C. Nickless, T. Simon, J. Cuddy, & M. Bundle.

University of Montana, Missoula, MT

PURPOSE: To determine if the center of balance was affected by different exercise intensities. A secondary aim was to determine how long it took for balance to return to normal if balance was affected. METHODS: 16 male participants (25 ± 5 yrs., 183 ± 10cm, 73 ± 11kg, 4.4 ± .73 L/min) completed the study. Participants had not sustained a concussion in the past two years. On the first visit maximal oxygen consumption was obtained using a cycle ergometer to volitional exhaustion. Additionally, following the max test, stability score was determined on a force plate. On the second lab visit, subjects exercised for five minutes on the bike at watts corresponding to 40%, 60%, 80%, and 120% of their maximum power output. After each stage, four different stability scores were tested every five minutes, for 30 minutes: normal stability eyes open (NSEO), normal stability eyes closed (NSEC), perturbed stability eyes open (PESO), and perturbed stability eyes closed (PSEC). RESULTS: Using a two-way anova, our results indicated that for NSEO, at 120%, there was a decrease in stability from baseline with significance of p< 0.05. Stability returned to baseline after ten minutes. Stability scores from 0, 5, 10, 15, 20, 25, 30 minutes post exercise included: 0.87, 0.90, 0.91, 0.92, 0.94, 0.93, 0.92. These compared to a baseline of 0.93. Our findings also presented a trend for NSEO at 80%. Showing an insignificant difference, p=0.097, between baseline and the stability score immediately post exercise.

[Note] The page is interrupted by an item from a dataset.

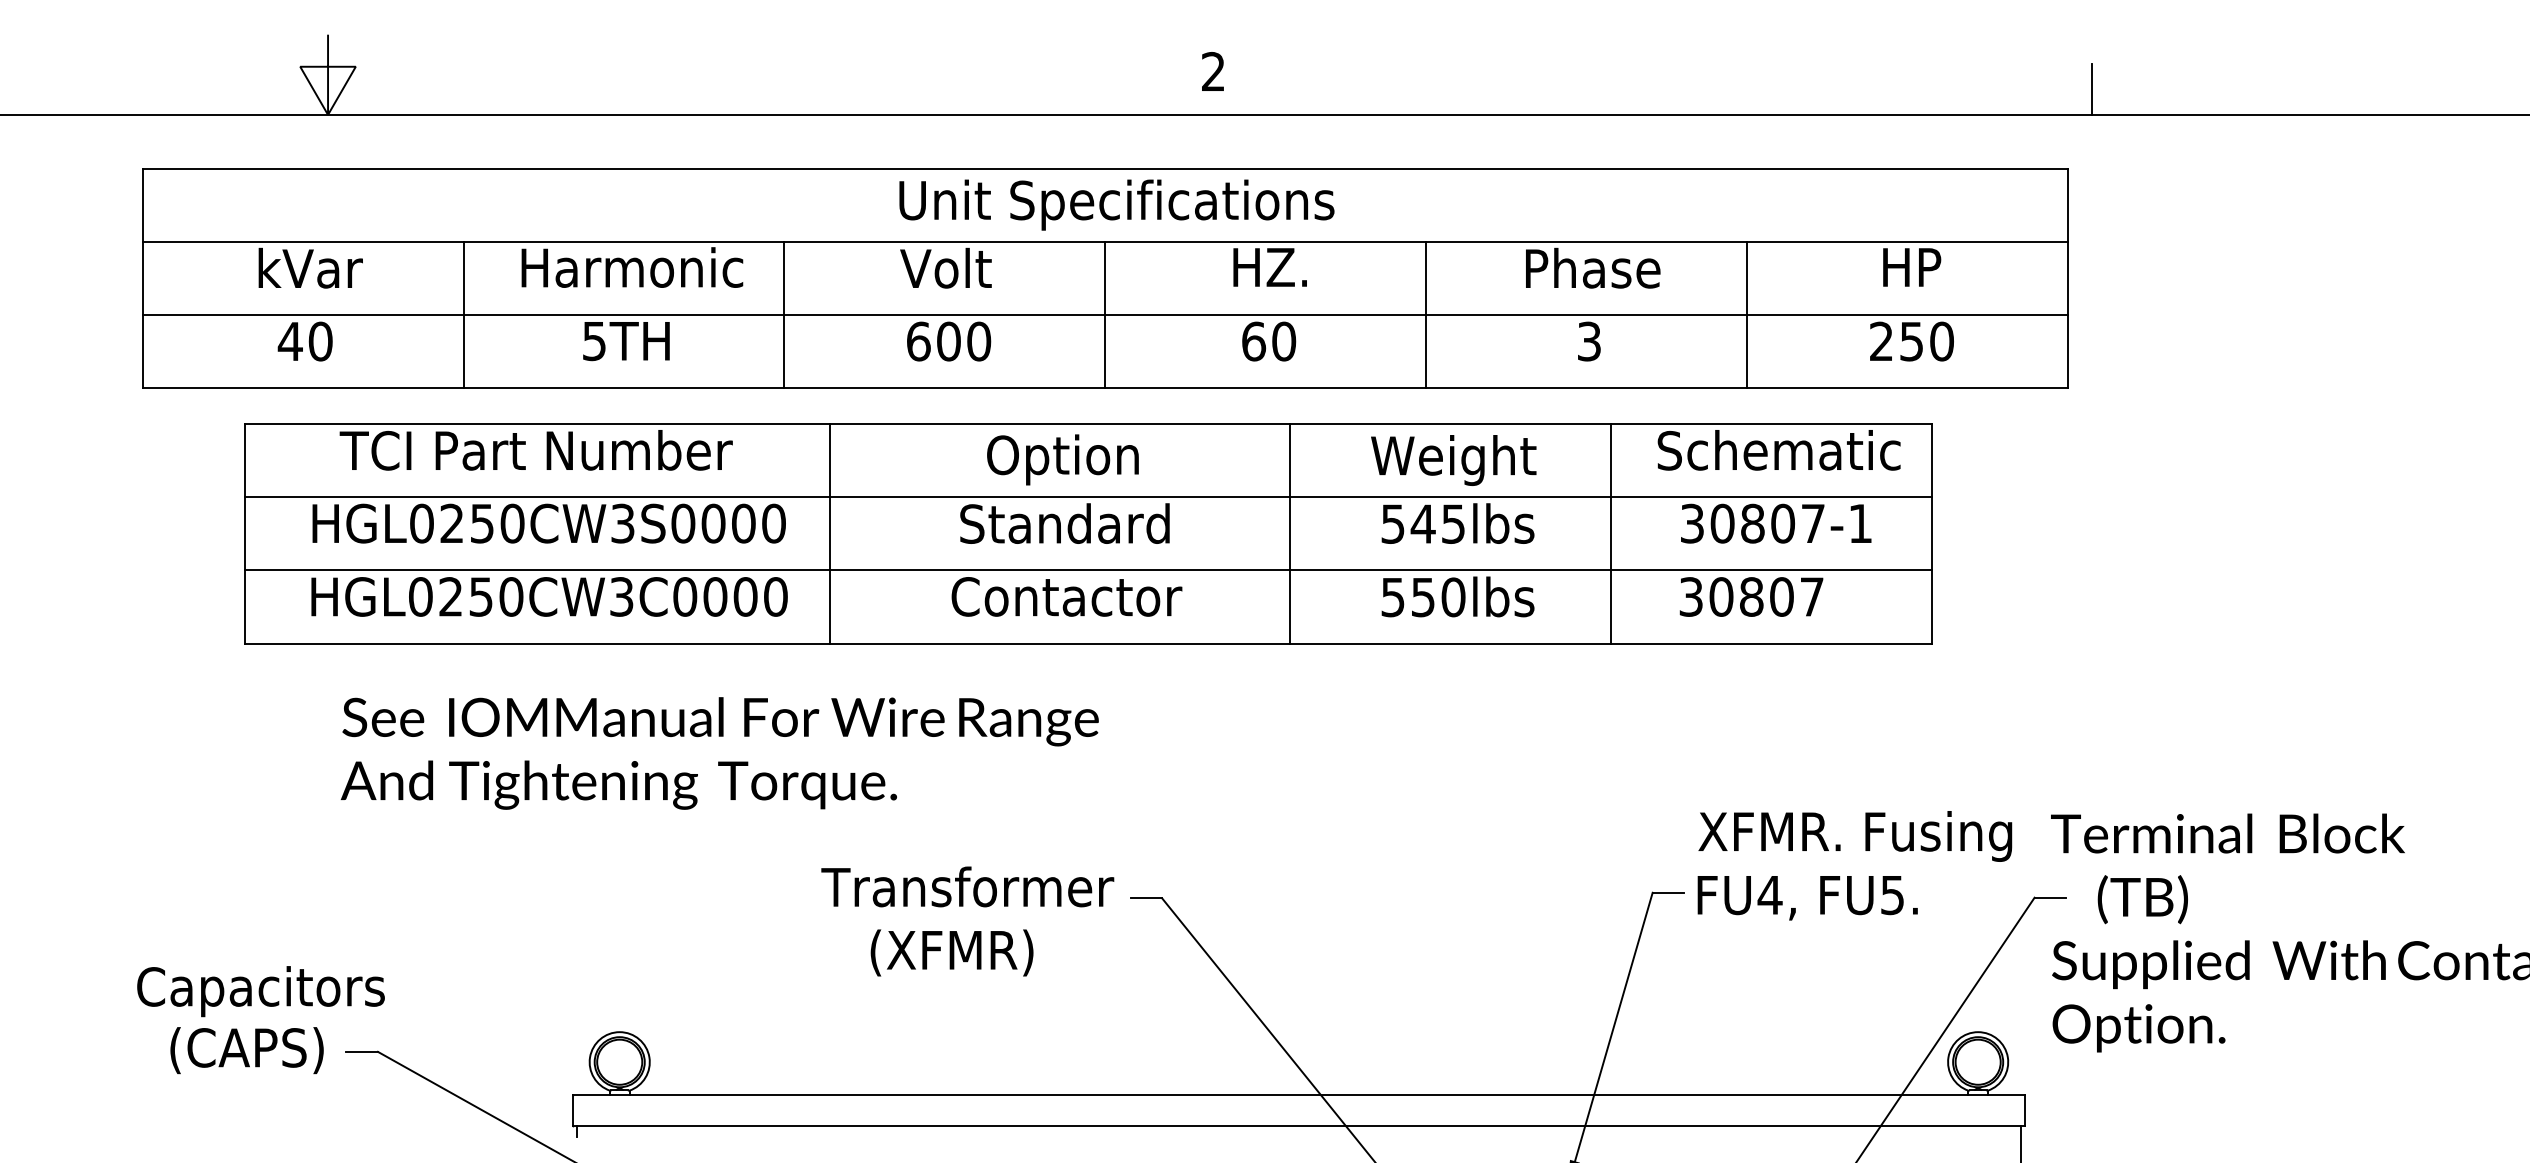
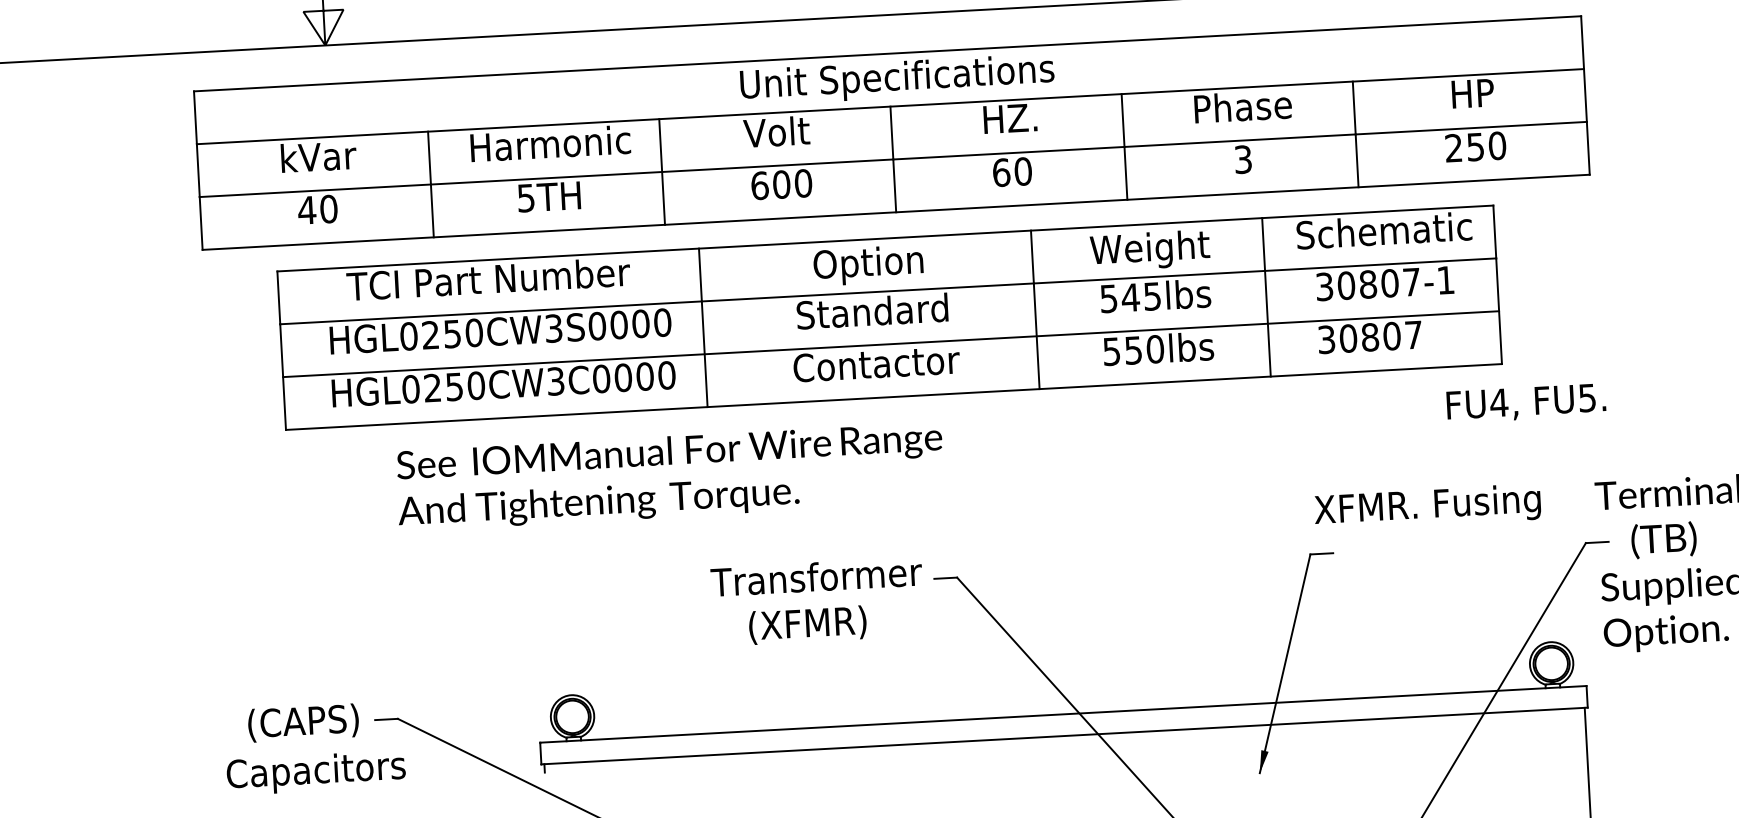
text: (719, 753) -> (669, 476), moved
text: (1855, 836) -> (1427, 507), moved
text: (1807, 898) -> (1526, 403), moved
text: (260, 991) -> (315, 772), moved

CONCLUSIONS: Our findings showed that immediately after exercising at 120% VO2max there was a decrease in stability score compared to baseline. After ten minutes, stability score returned to baseline with NSEO. Following intense exercise, balance will be impaired; but ten minutes after the cessation balance should return to baseline. If the subject falls below baseline, this indicates continued balance impairment.